Today, the south grounds are especially hilly.
Hogwarts shifts terrain fairly often; the ground is as whimsical and changeable as the stairs, though most of the time the alterations are slow and gradual. It took two years for the pond near the Forbidden Forest to adopt its current crescent-moon shape. But these rock-studded hills, so steep and close as to make even a stroll difficult -- they sprang up overnight.
"Never done this before," Ron says, as he clambers up a new slope, clover and stone beneath his palms. "D'ya think something's wrong with the grounds?"
"They shift because of the spell that keeps the school hidden." Hermione's voice is distant, though she's not that far behind him. She keeps trying to walk instead of climb, and her progress is slower than his. "Dumbledore cast the spell years ago, so when he -- when he died, someone else had to cast it again." The wind ruffles her hair, temporarily obscuring her face from him. "The new magic is different."
Everything about the school changed when Dumbledore died two days ago. Ron thinks, Hogwarts died with him -- but that's not true, is it? The school will survive, somehow. What ended was Ron's childhood. He and Hermione are on new terrain now in more ways than one.
He clambers up onto the nearest flat spot and holds out his hand for her; she takes it easily, as though it meant nothing, and neither of them lets go when she joins him at the top.

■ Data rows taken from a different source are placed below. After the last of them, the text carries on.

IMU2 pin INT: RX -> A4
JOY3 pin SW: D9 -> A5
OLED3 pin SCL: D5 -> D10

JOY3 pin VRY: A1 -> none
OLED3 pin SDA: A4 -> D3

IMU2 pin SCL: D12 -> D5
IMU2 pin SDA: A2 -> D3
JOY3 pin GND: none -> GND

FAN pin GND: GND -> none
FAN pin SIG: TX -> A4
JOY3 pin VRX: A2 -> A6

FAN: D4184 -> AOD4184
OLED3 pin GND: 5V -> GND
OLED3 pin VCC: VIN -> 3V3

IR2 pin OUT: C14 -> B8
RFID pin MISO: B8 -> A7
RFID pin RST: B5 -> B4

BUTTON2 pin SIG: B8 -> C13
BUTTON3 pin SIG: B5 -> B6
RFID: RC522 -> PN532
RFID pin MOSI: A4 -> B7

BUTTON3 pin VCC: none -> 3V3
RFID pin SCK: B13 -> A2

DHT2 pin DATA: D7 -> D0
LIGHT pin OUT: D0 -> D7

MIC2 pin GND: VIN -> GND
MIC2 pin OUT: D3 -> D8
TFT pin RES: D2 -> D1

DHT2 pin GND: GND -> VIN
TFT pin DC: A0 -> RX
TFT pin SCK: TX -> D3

To one side is Hogwarts, black stone against a sky bleached to gray by the threat of rain. To the other is the countryside they can only look upon but not travel to, not without breaking the rules. For some reason, Ron cares a bit more about school rules today; it's always easier to respect such things once they're seen as part of the past.
They've come out here before, to the meadow this place used to be, but never alone. Harry's always been with them. If it were all three of them, being silly -- or him and Harry being silly, more likely, with Hermione telling them to be sensible -- he'd know how to act.
It's just Ron and Hermione now. Of course, he's thought endlessly about what he might do alone with Hermione before. Yet those imagined kisses and jokes belong to the thoughtless kid Ron used to be, not the person he's becoming now. Dumbledore's death changes everything, even this.
He fell for Hermione as a boy, but he left it too late and let their childish attraction be left behind in childhood. Whatever happens between them afterward will happen between a man and a woman. And that's almost too scary to contemplate.
Hermione says what she always says. "You'd know all this if you'd just read Hogwarts: A History."
This is the part where he ignores her, except that Ron finds himself saying, "I guess I ought to look at that eventually."